View attachment 160334


View attachment 160335


View attachment 160336


View attachment 160337


View attachment 160338


View attachment 160339


View attachment 160340


View attachment 160341


----------



## six piranhas (Dec 22, 2007)

Very nice


----------



## DiPpY eGgS (Mar 6, 2005)

I really like micro sword.
But I think they would spread out and grow much better if you painstakingly pulled them apart in about 5-6 leaf clumps, and planted them in a bigger area that you want them to cover


----------



## pirayaman (Nov 3, 2007)

thats a awesome tank real natural look to it


----------



## eiji (Sep 16, 2006)

nice set up, and that thing in the driftwood looks nice making it more natural..


----------



## Sacrifice (Sep 24, 2006)

Very Nice tank....Love the natural look.


----------



## ssunnylee24 (Jan 10, 2008)

Ibanez247 said:


> Just got some more of the only thing you can put with P's...more plants. Trying to get a good ground cover plant. I almost went with baby tears but liked the looks of these. Couple pics of the big guys checkn out the new plants and the black hair alge thats growing on my drift wood. I personally think it looks good. It grows on some plants but I'm always weedn this tank out anyway. Messn with my camera so exposure is all over and some are outta focus.
> 
> View attachment 160334
> 
> ...


i have a quick question for ya. what kinda sand is that? i currently have pool filter sand n wanna have plants grow like urs. what kinda gravel/sand/soil is good? do i have to remove my sand n puit other stuff?


----------



## rickstsi (Apr 6, 2007)

That is a very nice tank. What are the big plants in the backround, back left and top right.


----------



## DiPpY eGgS (Mar 6, 2005)

rickstsi said:


> That is a very nice tank. What are the big plants in the backround, back left and top right.

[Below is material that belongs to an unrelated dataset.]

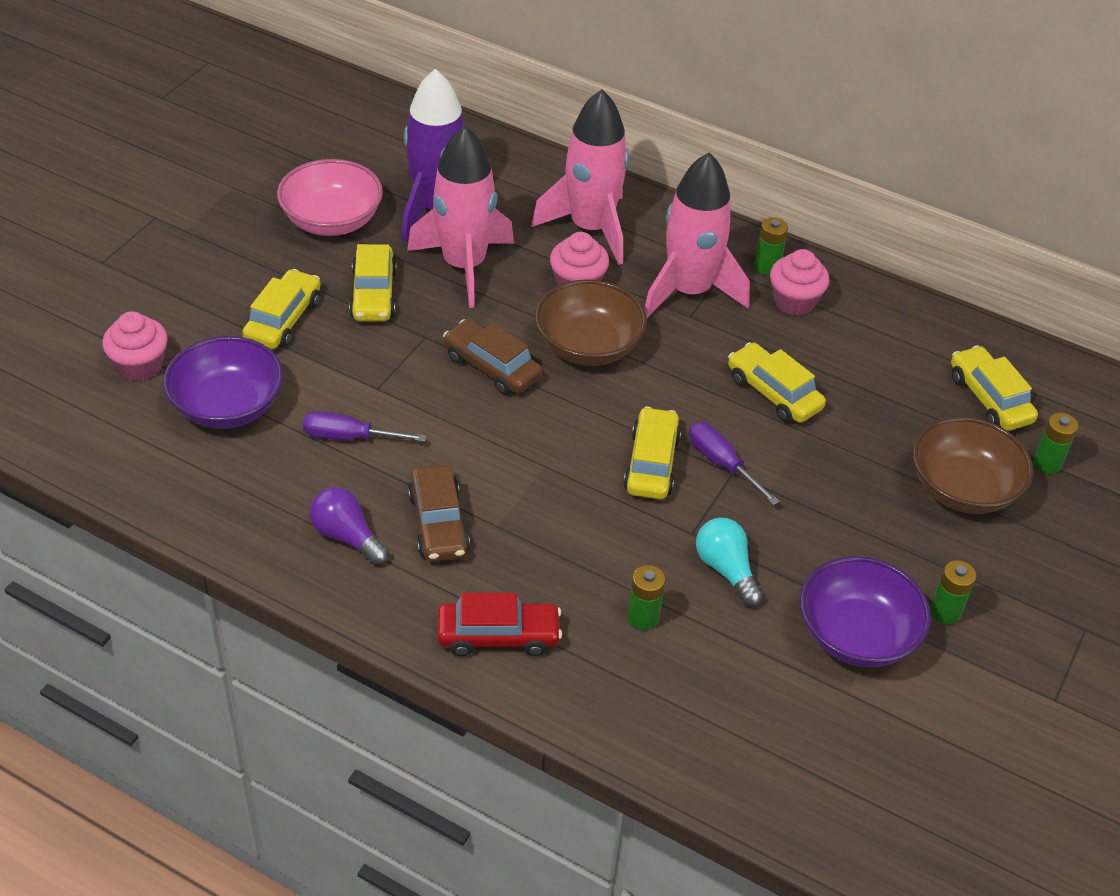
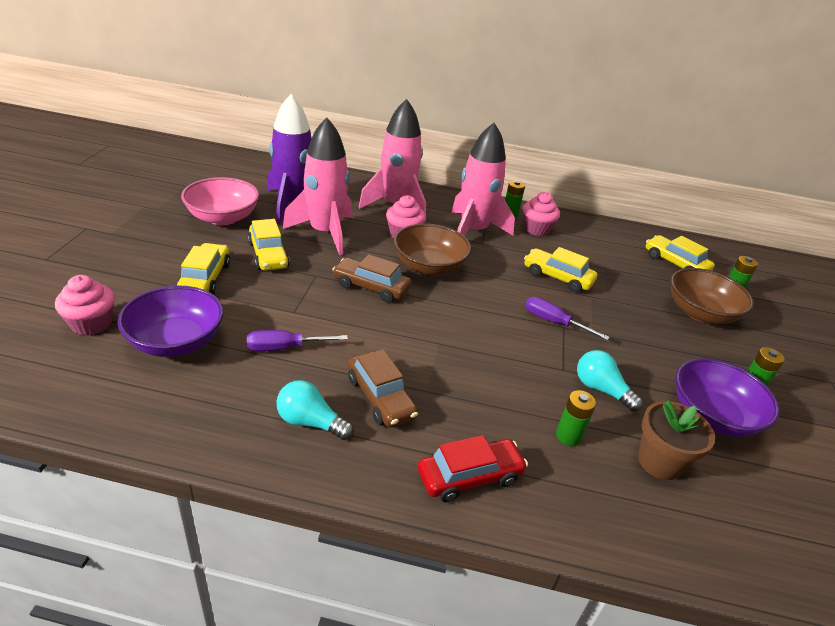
camera: 20 degrees left, 10 degrees down
(347, 536) = (310, 422): purple light bulb -> turquoise light bulb
(652, 463) = (510, 330): yellow car -> none
(740, 672) = (659, 462): none -> brown flower pot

I believe the plant on the left is an Amazon sword, and the plant on top right seems to be _Hygrophila difformis_

The substrate looks like play sand


----------



## chomp chomp (Oct 28, 2003)

very nice! makes me want to try and give real plants a go again.


----------



## Ibanez247 (Nov 9, 2006)

Yes its just play sand. The large swords are amazons and the stuff floating are water sprites. Not sure of the scientific name for the sprite. It can be planted in the soil or let it float. My LFS had some floating in a display tank and he gave me some cause it was overgrown. That has been removed and my tank has been rearanged due to my P's getn bigger and they need the extra space. That large stump I removed as well. Ill never go back to fake plants after tryn the real thing. Fish seem to like it better to they actaully hide the stuff.


----------



## DiPpY eGgS (Mar 6, 2005)

does it have a thin leaf structure? -It looked a bit thicker than water sprite, or _Ceratopteris thalictroides_. That is why I said it was _H. difformis_. Similar in color and leaf structure, but the water sprite has much thinner leaves


----------



## maknwar (Jul 16, 2007)

The stuff floating is Indian fern (Ceratopteris cornuta). Got crap loads of it in my tank. http://www.plantgeek.net/images/plantpics/ccornuta.jpg

Anyone want some?


----------



## DiPpY eGgS (Mar 6, 2005)

thanks for the correction! cool. I just couldn't place that one hah


----------



## maknwar (Jul 16, 2007)

For some reason, its not to popular. Grows great in low light tanks, wither planted or floating.


----------